CommScope doesn't need to be coaxed into making cable. Through three key customer segments, the company makes coaxial, fiber-optic, and other cable products for data, voice, and video transmission including high-bandwidth cable that provides telephone, cable TV, and Internet access. Segments include Broadband, Broadband Network Solutions (BNS), and Wireless; in addition, its Enterprise operations make network infrastructure products including cabinets, antennas, software, and network design services. Customers include telecommunications service providers and OEMs, including Anixter, Alcatel-Lucent, and Comcast.
The company's products are sold in more than 100 countries. It has production facilities in the Australia, Belgium, Brazil, China, Czech Republic, Germany, India, Ireland, Mexico, Singapore, the UK, and the US (North Carolina, Illinois, Nevada, and Texas).
Its Wireless division has been expanding its Suzhou, China, manufacturing and distribution center to serve local customers. The wireless telecommunications market is growing in this region and the company's Andrew brand is the only non-Chinese cable and antenna supplier that is approved by state-run China Telecom. To meet demand, Andrew has been continually expanding its manufacturing operations in all its China locations.

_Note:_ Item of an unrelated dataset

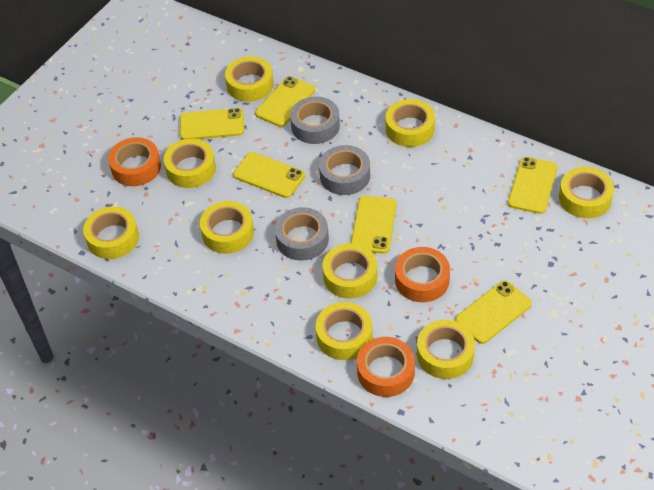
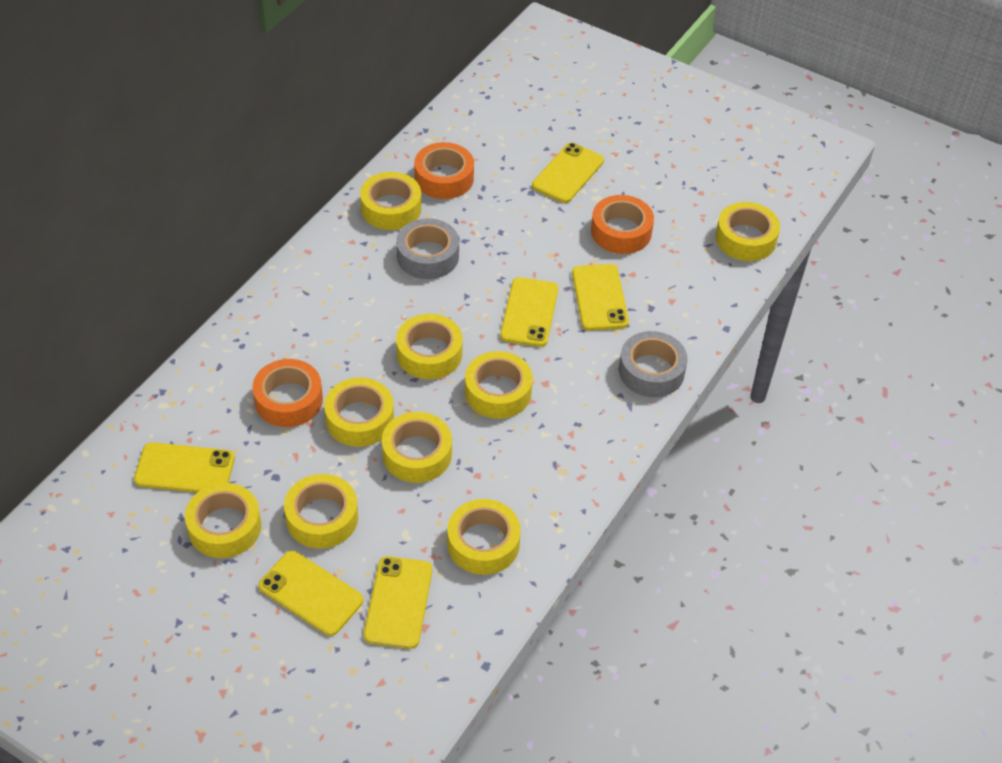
grey tape: 3 -> 2

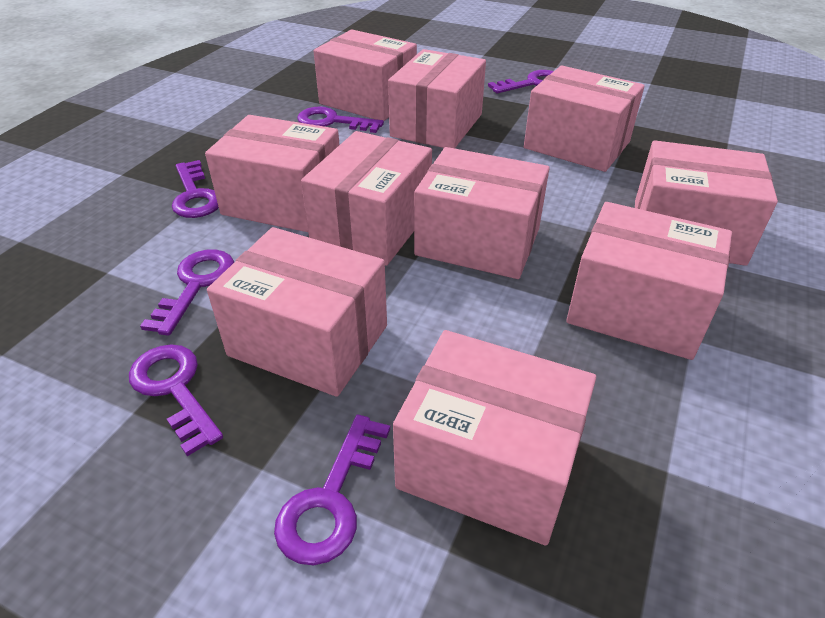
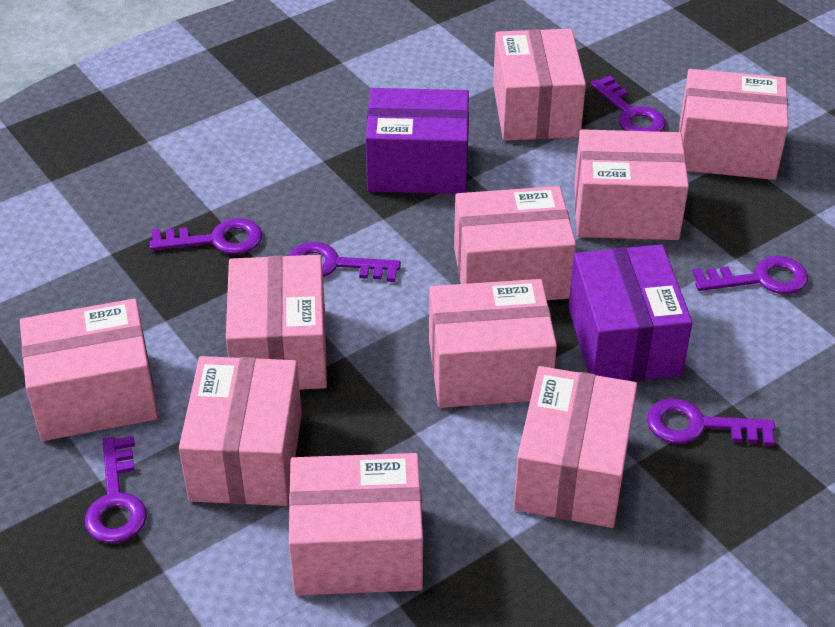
purple box: 0 -> 2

CommScope's Wireless division (RF networks and small cell distributed antenna systems primarily under the Andrew brand) contributes more than 50% of total sales. Enterprise, which includes SYSTIMAX and Uniprise branded fiber, cables, software, hardware, sensors, lighting, and control systems for data centers and commercial buildings, accounts for nearly 25%.
The Broadband division's multichannel video, voice, and high-speed data coaxial and fiber optic cable operations bring in 12% of sales. Its BNS segment (14%) provides fiber-optic and copper connectivity products and services for telecom and enterprise markets as well as DAS services for the wireless market.
Sales and Marketing
Products from its Wireless segment are primarily sold directly to wireless operators and to OEMs. Direct sales to its top three Wireless segment customers represented 14% of net sales and sales to top three OEM customers represented 6% during 2015. The Enterprise segment has a dedicated sales team catering to thousands of end customers primarily through independent distributors, system integrators, and value-added resellers. Its top three enterprise customers accounted for 15% of net sales. Net sales to its largest distributor, Anixter International, accounted for 12% of total sales in 2015.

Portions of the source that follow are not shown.